Confindustria e Fiat tornano a scambiarsi accuse, proprio nel giorno che ha visto Sergio Marchionne lanciare ai sindacati segnali rassicuranti sugli impianti produttivi Fiat in Italia: «Non chiudo stabilimenti - ha detto, rivolto ai leader di Cisl-Fim, Uil-Uilm e Fismic - e non si prevedono esuberi», rimandando a dopo il cda del 30 ottobre le delucidazioni sul piano industriale adattato al crollo delle vendite di auto. E se i sindacati sono usciti dal vertice romano con un po' più di tranquillità, di tutt'altro tenore è l'interpretazione che Giorgio Squinzi, presidente di Confindustria, ha dato alle affermazioni del top manager del Lingotto. «In questo momento - ha sbottato Squinzi - ci sono molti annunci; preferirei meno annunci e più cose concrete. Non dimentichiamo che Marchionne aveva annunciato 20 miliardi per il piano “Fabbrica italia” di cui si è persa traccia». Il numero uno di Viale dell'Astronomia non ha risparmiato stilettate nemmeno al premier Monti (sponsorizzato da Marchionne). «Non ci sono provvedimenti incisivi per la ripartenza, in particolare per quanto riguarda ricerca, innovazione e infrastrutture», ha detto criticando l'esecutivo e invitandolo «a completare la spending review, la legge di stabilità e la minirevisione del titolo V». Piccata la replica di Marchionne, attraverso un portavoce: «Ci stupisce che a Squinzi sia sfuggito che dall'aprile del 2010, quando Fiat aveva annunciato i 20 miliardi di investimenti, la situazione economica europea sia profondamente peggiorata. Forse le sue industrie non ne hanno risentito, ma tutte le altre attività certamente sì. La polemica fine a se stessa non c'interessa. Non dovrebbe interessare neanche al presidente di Confindustria».

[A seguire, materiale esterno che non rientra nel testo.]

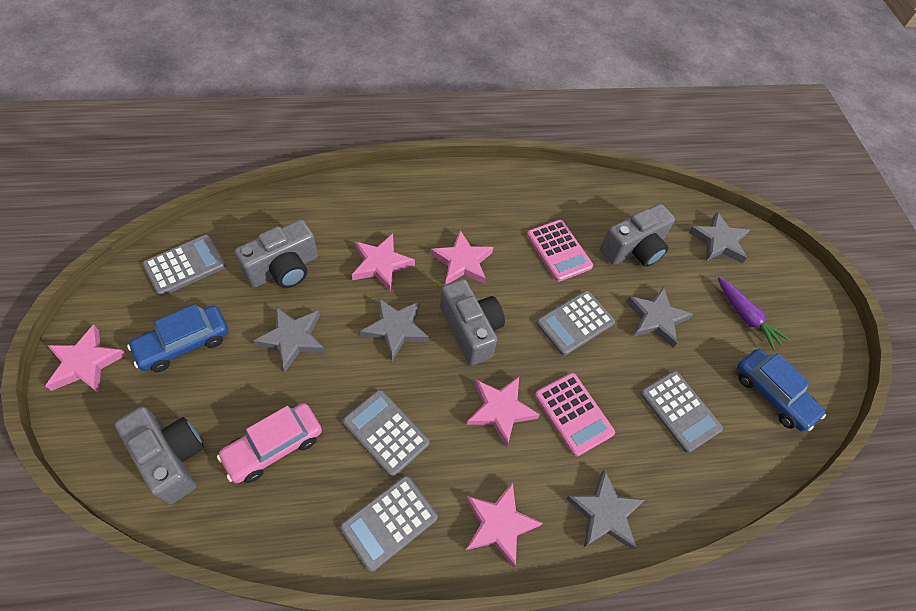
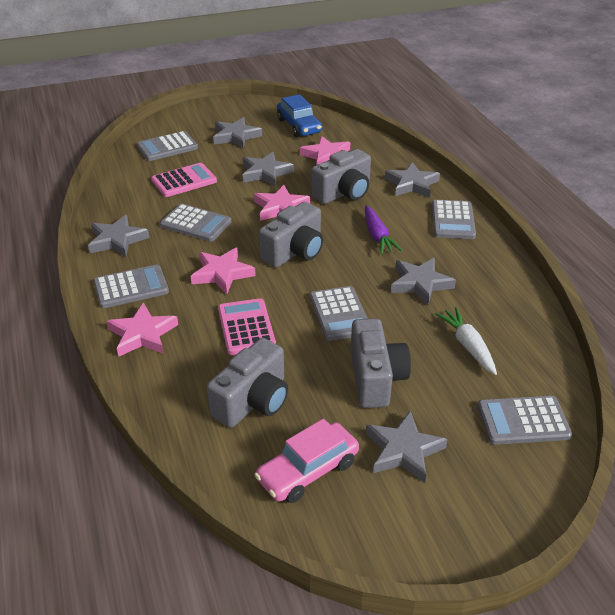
blue car: 2 -> 1
grey calculator: 5 -> 6
grey star: 5 -> 6
pink star: 5 -> 4
white carrot: 0 -> 1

Fin qui il battibecco Squinzi-Marchionne che potrebbe, a questo punto, riaprire il conflitto tra Viale dell'Astronomia e Lingotto, dopo l'uscita polemica di quest'ultimo dall'associazione. Marchionne, comunque, a detta di chi ha partecipato all'incontro, è apparso nervoso e allo stesso tempo molto determinatole a dimostrare come il gruppo tenga a cuore l'Italia. Nervoso perché toccato dalle recenti polemiche innescate da alcune sue dichiarazioni su Firenze e il sindaco, candidato alle primarie Pd, Matteo Renzi; nonché per il fatto di essere oggetto di attacchi da parte di Diego Della Valle (in realtà il patron di Tod's la guerra l'ha dichiarata all'azionista di Fiat, John Elkann per intenderci). Determinato, invece, per smentire chi vede il Lingotto sempre meno tricolore e sempre più a stelle e strisce, e continua a gettare benzina sul fuoco. «Marchionne - afferma il partecipante all'incontro - ha ricordato la situazione drammatica del mercato europeo dell'auto (-18,5% il gruppo italiano il mese scorso e -11% il dato complessivo) e, in proposito, ha sottolineato che mentre gli altri costruttori chiudono impianti, Fiat non la ha fatto, salvo Termini Imerese, il cui annuncio era arrivato comunque con largo anticipo».
Sui nuovi modelli, poi, l'ad di Fiat ha riferito di averli pronti, aggiunge la fonte, «ma che prima di lanciarli, deve attendere segnali di svolta del mercato e indicazioni concrete sulla ripresa economica». Il 30 se ne saprà di più, inclusi gli investimenti rimodulati alla luce della crisi.
«C'è una revisione del piano industriale sulla base del mercato che è cambiato» con cui «saranno assicurati modelli e continuità produttiva per i quattro siti dell'auto», il commento all'unisono dei sindacati.

Sull'Aventino è Giovanni Centrella (Ugl), non invitato alla riunione, «nonostante abbiamo firmato gli accordi Fiat», afferma il leader. «E pensare - aggiunge - che senza di noi i referendum di Pomigliano e Mirafiori non sarebbero passati». Una frattura pericolosa per Marchionne.